If not, at the end of every month, you’re going to find yourself drowning in bills and also late fees. You only have to forget to pay your ASIC registration or your credit card bill and you’ll find the late fees starting to mount.

If you don’t have the money to pay these bills, call the relevant body and make alternative payments. Most of them will happily help you out, as long as they know what is going on, so plan ahead and pay your bills on time.

Every cent you pay in late fees is money that could be put back into your business, rather than someone else’s.


Licences, permits and red tape

In most cases you will need a licence from your local authority to operate a business.

Requirements vary from business to business and some businesses face stricter rules and regulations than others.

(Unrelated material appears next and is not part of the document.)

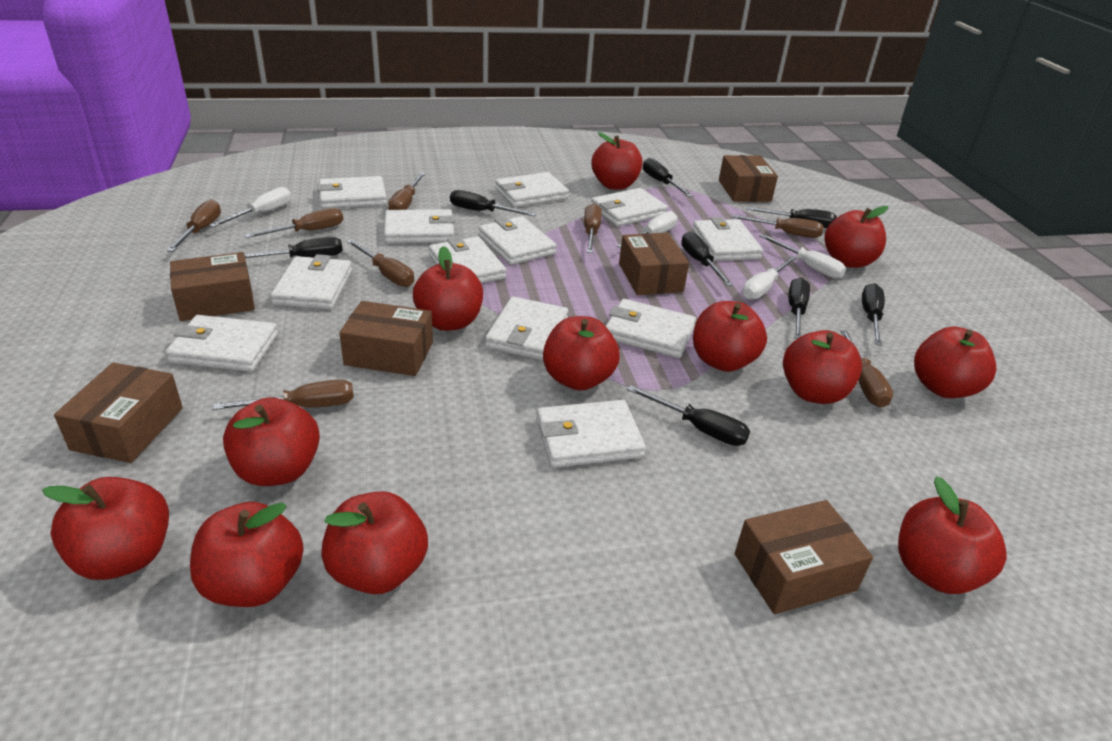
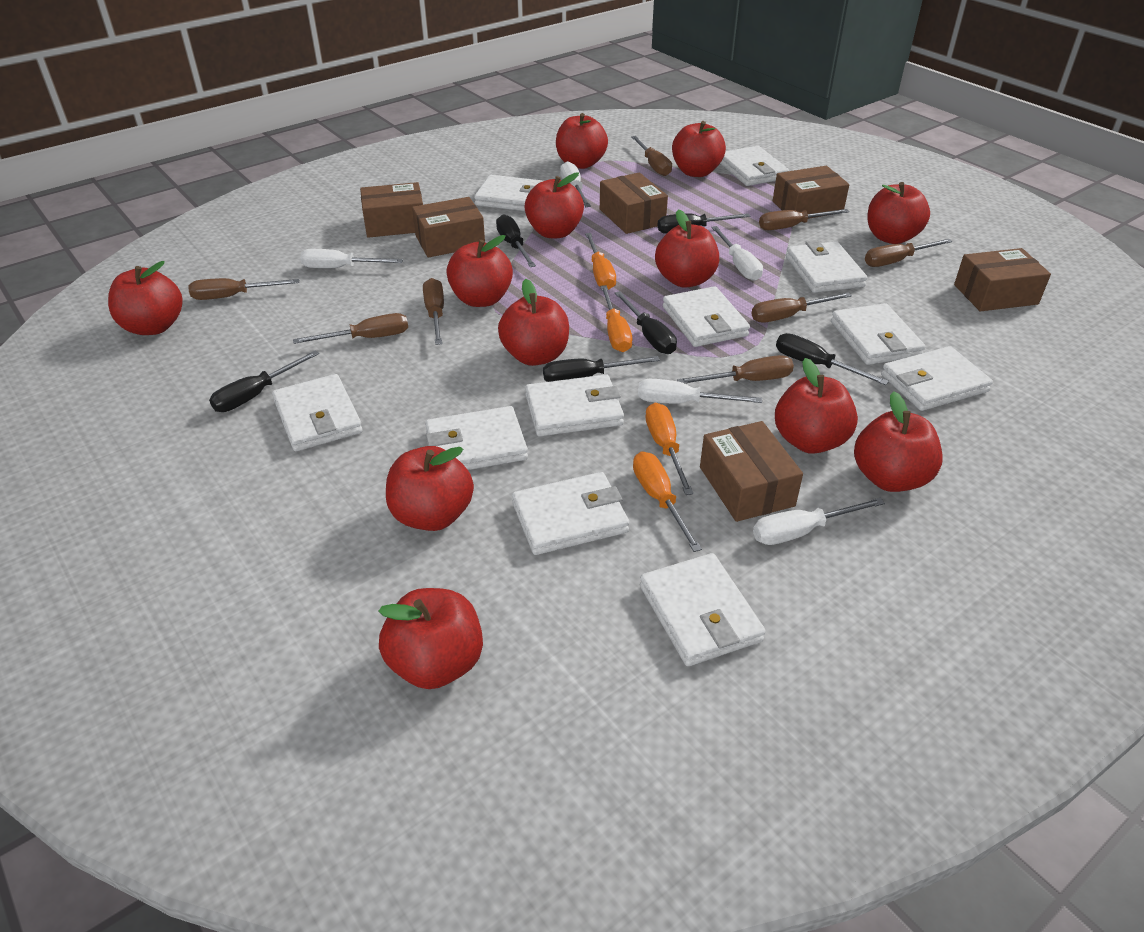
black screwdriver: 8 -> 6
orange screwdriver: 0 -> 4
white screwdriver: 4 -> 5
white wallet: 12 -> 11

For example, if you plan to open a restaurant you will have to ensure your facility complies with required food handling standards, perhaps liquor licencing laws are applicable and your staff may require annual training. 

Be sure you know what your licencing and other legal requirements are before taking the plunge, especially those which affect you long-term, or you could find yourself unexpectedly paying for various pieces to patch things up at a time when you simply cannot afford it.

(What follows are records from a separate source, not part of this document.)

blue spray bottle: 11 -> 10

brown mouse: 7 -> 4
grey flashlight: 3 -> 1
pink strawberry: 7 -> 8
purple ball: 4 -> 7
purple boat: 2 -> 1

Banking and international finance costs

Most people underestimate this, especially when they deal in international transactions, which so many online business do daily.

International payments are often made through third-party payment gateways such as PayPal. Given PayPal charges around 3 per cent for every transaction, you need to know that of the $1000 you are expecting to receive, $30 of that will go in fees.

A solution may be go 50/50 with the client on the fees, but whatever you do, just being aware of the fees will ensure you won’t get any nasty surprises.

Similarly, you’ll likely pay monthly bank account fees as well, so don't forget to factor all those in to your outgoings also. It may only be a few dollars every month, but it still has to be paid and if you don’t factor it in, you won't have a clear picture of what you can actually spend.


Currency exchange rates and currency conversion rates

We already know that in today’s connected world more and more small businesses transact internationally.

Whether you need to pay someone internationally or you need to receive an international payment (as mentioned above)  or you will be travelling abroad, you will have to deal with exchange rates and possible currency conversion fees. 

If the exchange rate moves in your favour, you’re fine but if it goes the other way, you could lose a lot of money, so budget accordingly.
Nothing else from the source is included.